There may be some statements, however, that cannot be redacted, because deleting references to the polygraph examination would significantly alter their meaning. For example, when confronted with information about the polygraph examination indicating deception, two different
defendants might react by making the following statements: (1) “I knew I shouldn’t have agreed to take this polygraph test; I guess I can’t trick that machine after all; I committed the crime.” (2) “I still can’t remember a thing, but I know that polygraph examinations are never wrong; this polygraph examination showed that I was deceptive when I denied committing the crime; therefore, even though I don’t remember, I suppose I committed the crime.” While the last four words of both statements are identical (“I committed the crime”), the meaning of those four words is different and is determined by the context. Before attempting to redact each statement, it must be determined whether the statement may be properly found to express a defendant’s belief or recollection as to an independently relevant fact or to support an inference as to such a belief or recollection.
The first response is a confession; the second is, instead, a statement of a belief in the general accuracy of polygraph examinations and, implicitly, a repetition of the information from or about the polygraph examination. The second response says nothing independent of its major premise (polygraph information is always accurate)
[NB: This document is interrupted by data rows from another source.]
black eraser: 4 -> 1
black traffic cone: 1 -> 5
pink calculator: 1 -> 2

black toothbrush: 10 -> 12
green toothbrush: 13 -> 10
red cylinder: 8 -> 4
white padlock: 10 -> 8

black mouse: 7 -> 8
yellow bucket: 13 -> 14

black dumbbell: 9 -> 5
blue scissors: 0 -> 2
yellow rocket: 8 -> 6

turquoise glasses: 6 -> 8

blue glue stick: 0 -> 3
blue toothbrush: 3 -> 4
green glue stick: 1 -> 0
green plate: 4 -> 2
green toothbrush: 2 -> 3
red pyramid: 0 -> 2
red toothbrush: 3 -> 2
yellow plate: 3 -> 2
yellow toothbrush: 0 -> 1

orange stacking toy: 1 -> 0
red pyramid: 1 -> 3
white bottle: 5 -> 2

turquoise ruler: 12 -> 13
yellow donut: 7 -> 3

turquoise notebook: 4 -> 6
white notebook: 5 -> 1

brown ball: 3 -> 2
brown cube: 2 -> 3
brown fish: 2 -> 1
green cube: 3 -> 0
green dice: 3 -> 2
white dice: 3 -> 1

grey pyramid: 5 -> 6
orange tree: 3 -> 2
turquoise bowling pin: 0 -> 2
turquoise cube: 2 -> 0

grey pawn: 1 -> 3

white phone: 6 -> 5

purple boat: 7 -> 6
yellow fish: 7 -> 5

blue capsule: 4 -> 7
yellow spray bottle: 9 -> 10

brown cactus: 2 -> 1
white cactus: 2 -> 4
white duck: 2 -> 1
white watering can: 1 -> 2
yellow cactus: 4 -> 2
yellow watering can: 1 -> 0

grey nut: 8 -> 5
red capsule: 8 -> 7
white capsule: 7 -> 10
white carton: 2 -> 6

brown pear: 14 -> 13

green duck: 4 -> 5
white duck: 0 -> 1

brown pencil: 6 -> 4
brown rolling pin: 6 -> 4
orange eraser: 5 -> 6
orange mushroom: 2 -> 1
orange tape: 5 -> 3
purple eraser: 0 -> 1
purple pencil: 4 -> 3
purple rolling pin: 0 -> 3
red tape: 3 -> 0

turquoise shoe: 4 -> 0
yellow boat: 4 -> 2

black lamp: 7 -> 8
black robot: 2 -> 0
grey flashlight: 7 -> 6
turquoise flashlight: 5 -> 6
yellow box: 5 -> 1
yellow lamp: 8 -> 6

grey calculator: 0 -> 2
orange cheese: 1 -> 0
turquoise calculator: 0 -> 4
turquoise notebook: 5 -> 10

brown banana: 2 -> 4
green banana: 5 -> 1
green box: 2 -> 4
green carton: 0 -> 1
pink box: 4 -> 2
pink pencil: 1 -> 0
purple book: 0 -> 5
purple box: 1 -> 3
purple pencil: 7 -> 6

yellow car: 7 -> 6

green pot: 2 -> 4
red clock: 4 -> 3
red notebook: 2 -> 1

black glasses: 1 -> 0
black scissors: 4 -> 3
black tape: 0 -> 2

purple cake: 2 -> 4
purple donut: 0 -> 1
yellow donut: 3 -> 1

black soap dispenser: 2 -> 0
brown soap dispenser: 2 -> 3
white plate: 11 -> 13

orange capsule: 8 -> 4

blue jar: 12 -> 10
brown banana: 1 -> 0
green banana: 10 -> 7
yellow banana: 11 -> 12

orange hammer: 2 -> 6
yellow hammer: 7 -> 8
about whether the defendant committed the crime. The meaning of the first response is still conveyed when references to information from or about the polygraph examination are omitted; the meaning of the second is not. The meaning of the second statement is so inextricably tied to the fact of, or information from or about, the polygraph examination that the meaning cannot be retained when the context and explicit reference to the polygraph are excluded. The fact that the defendant is permitted under our precedents to explain that information from or about the polygraph examination motivated him or her to make the statements does not dilute the requirement that redacting a statement must not alter significantly the meaning of the defendant’s actual statement in order to be introduced over an objection based on OEC 402 or OEC 403.
In this case, defendant seeks to suppress statements that explicitly refer to the polygraph examination,
e.g.,“
if the polygraph indicated [that I] was involved, then [I] must have been,” and statements that do not explicitly refer to the polygraph examination,
e.g.,
“I can’t believe it,” and then, in response to an officer’s inquiry, “what?,” defendant said, “killed my best friend’s daughter.” If the statements are to be introduced, the trial court must determine on remand, in the light of this opinion, whether each of defendant’s statements can be redacted.
CONCLUSION
The Court of Appeals’ suggestion that all of the challenged statements can be redacted adequately by omitting references to the polygraph examination
is modified to the extent that the trial court must determine on remand, in the light of this opinion, whether defendant’s statements can be redacted.
The decision of the Court of Appeals is affirmed as modified. The order of the circuit court is reversed, and the case is remanded to the circuit court for further proceedings.